Singapur’daki Nanyang Teknoloji Üniversitesi’nden bir grup makine mühendisi, acısız bir yöntemle uzaktan kumanda edilebilen gerçek bir hamamböceği geliştirmeyi başardı. Bu yenilikçi çalışmanın arkasındaki temel amaç, felaket sonrası kalıntıları keşfetmek veya kritik altyapıların ulaşılması zor kısımlarını incelemek için bir cyborg böcek ordusu oluşturmak olarak belirtiliyor.

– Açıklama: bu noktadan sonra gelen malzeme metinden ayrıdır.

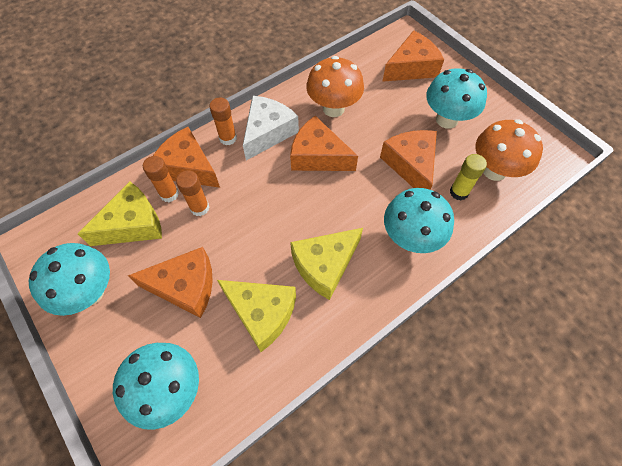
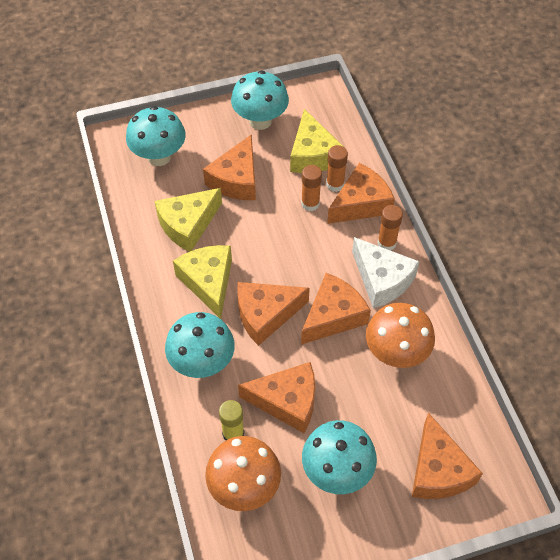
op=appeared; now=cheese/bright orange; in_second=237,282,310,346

Araştırmacılar, böcekler üzerinde acı vermeden kontrol sağlamak amacıyla, invazif olmayan elektrotlara dayanan yeni bir teknoloji kullanmışlardır. Bu sistem, hamamböceklerinin elektrikli bir sırt çantası taşıdığı düşüncesiyle çalışıyor. Ekip, çalışmaları sırasında elde ettikleri başarıyı npj Flexible Electronics (npj Esnek Elektronik) dergisinde yayınlayarak, bu gelişmenin detaylarını ve amaçlarını kamuoyuna açıkladı.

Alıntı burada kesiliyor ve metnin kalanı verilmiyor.